Mechanistical standpoint:
Enclomiphene stimulates your natural production via LH/FSH, RAD 140 strongly suppresses your HPTA axis, this problem is not real with exogenous testosterone as it bypasses your HPTA axis, also, important to mention all the strong data regarding Enclomephine is from hypogonadal men (which were not taking suppressive compounds), but it's safe to affirm that SARMs will leave you with test levels similar or even worse to hypogonadal men anyways.
Using a compound like Enclomephine that stimulates endogenous test production via LH/FSH while using a compound like RAD 140 that strongly suppresses your HPTA axis is stupid and would only contribute to a negative feedback loop. SERMs work by blocking estrogen receptors in the hypothalamus, signaling low E2, when you're taking SARMs they are usually resistant to metabolism and conversion from the aromatase enzyme, therefore making the mechanism a lot less convenient and supper sloppy.
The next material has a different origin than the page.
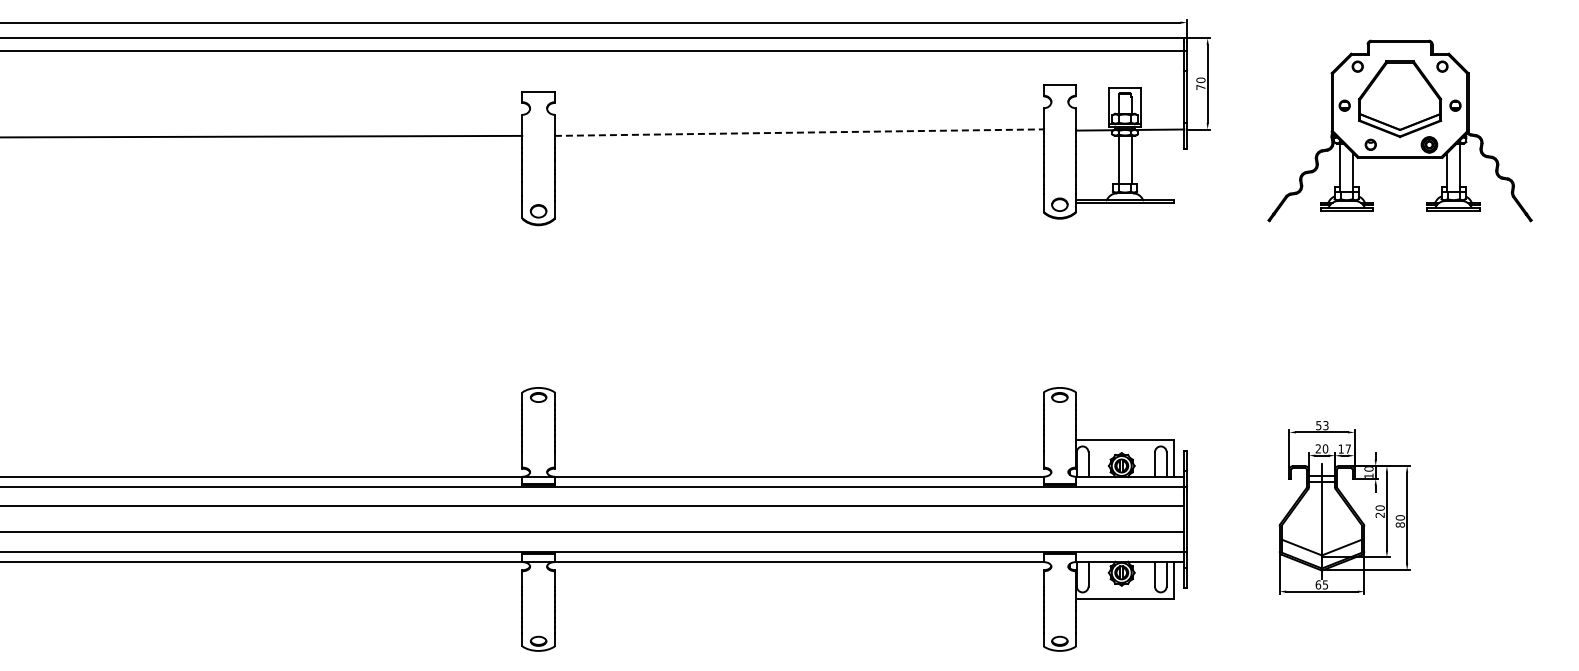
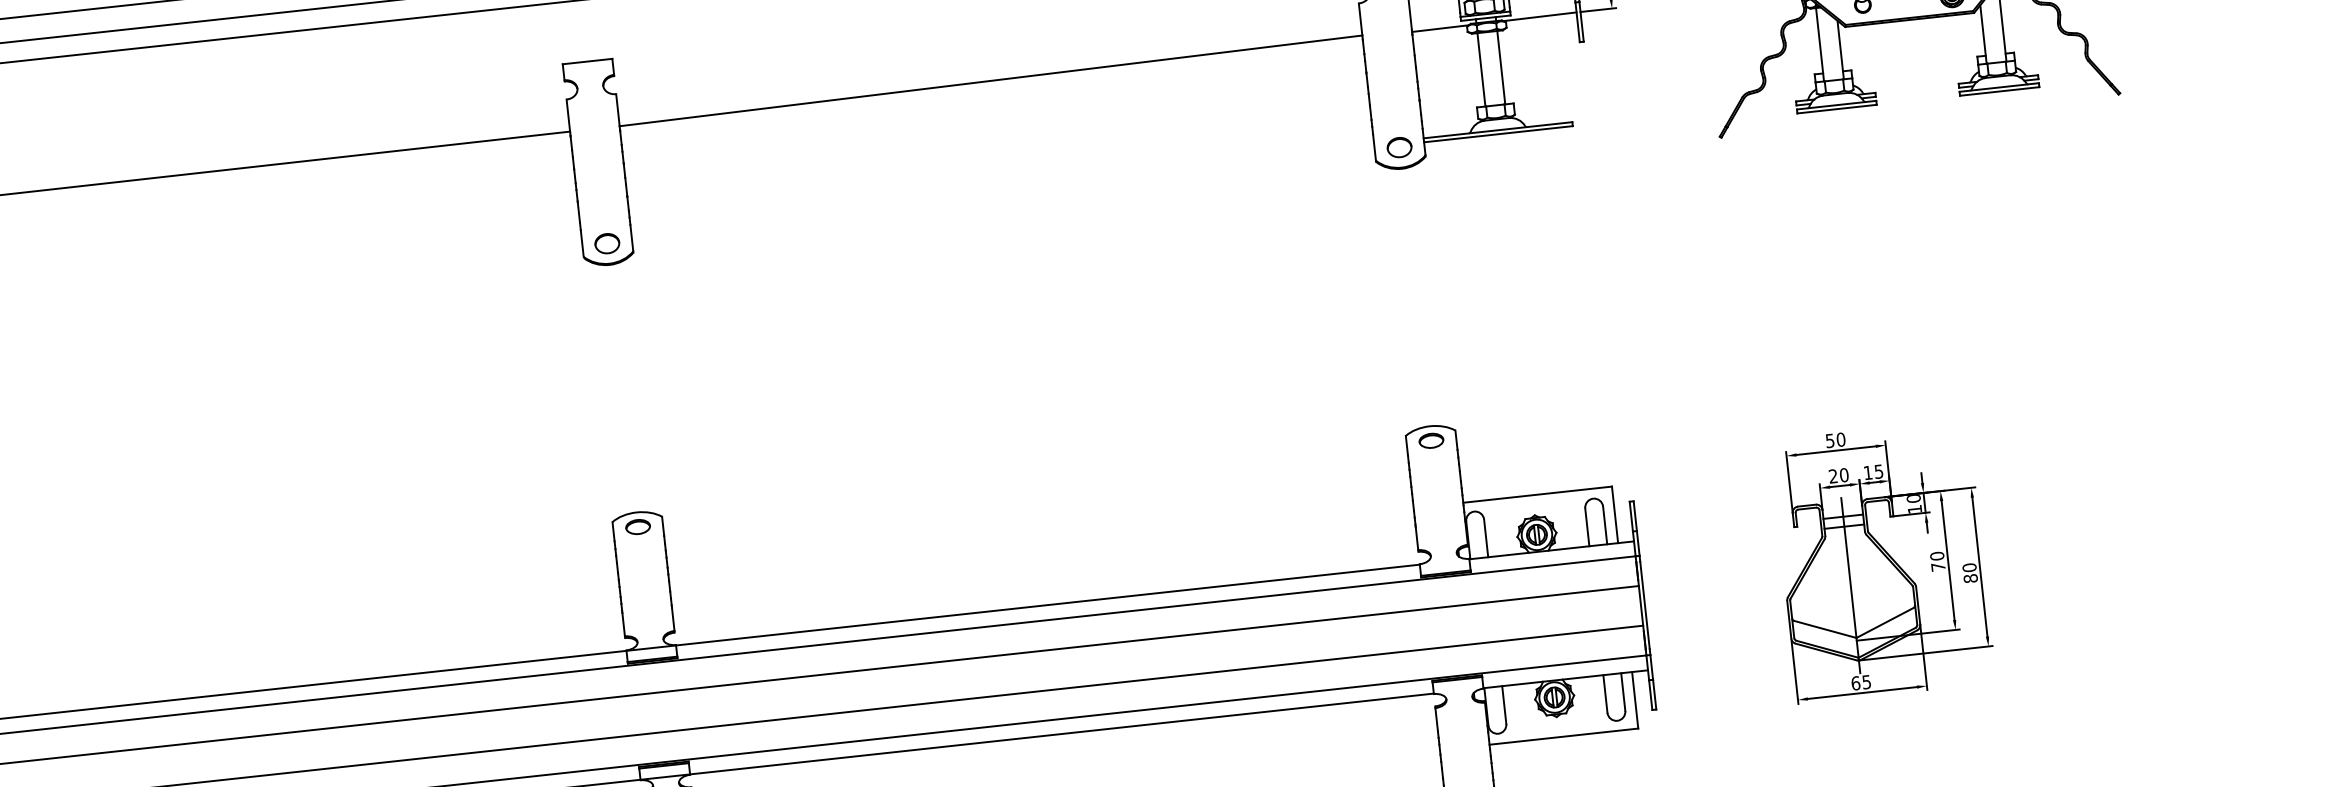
line: (799, 132) -> (991, 80), dashed -> solid
text: (1325, 425) -> (1840, 439), 53 -> 50
text: (1347, 448) -> (1877, 470), 17 -> 15
text: (1379, 514) -> (1937, 566), 20 -> 70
Especially when the suppression is this strong:
View attachment 50902
We need to understand this is not a 1:1 extrapolation but can be used as a reference to understand how suppressive this compound is.
The "No risk of hyper responding or megadoses" is absolute bullshit, and it's once again overstating,
You would need to demonstrate this.
Extremely backwards, you are confusing the raw bioavailability of a direct hormone with the responsiveness of a multi organ system feedback loop, also, when you inject
100mg of test e, you are introducing a fixed unchanging chemical mass into your body, the way your body responds is a whole other topic, and this whole "overshoot" thing would be cause of crushed SHBG.
Another backwards statement, again, testosterone has a cleaner mechanism that bypasses the HPTA axis and doesn't rely on LH/FSH to endogenously create this response, therefore from a mechanism standpoint it has a cleaner and simpler mechanism, again, SERMs work by blocking estrogen receptors in the hypothalamus, signaling low E2, when you're taking SARMs they are usually resistant to metabolism and conversion from the aromatase enzyme, do i need to explain why this is suboptimal as a mechanism?
We don't need a specific study on RAD 140 with Enclomephine to know how the underlying mechanism works, we know how strongly RAD 140 binds to the AR, and we know how the hypothalamus responds to heavy androgenic signaling (which is the total shutdown of the GnRH).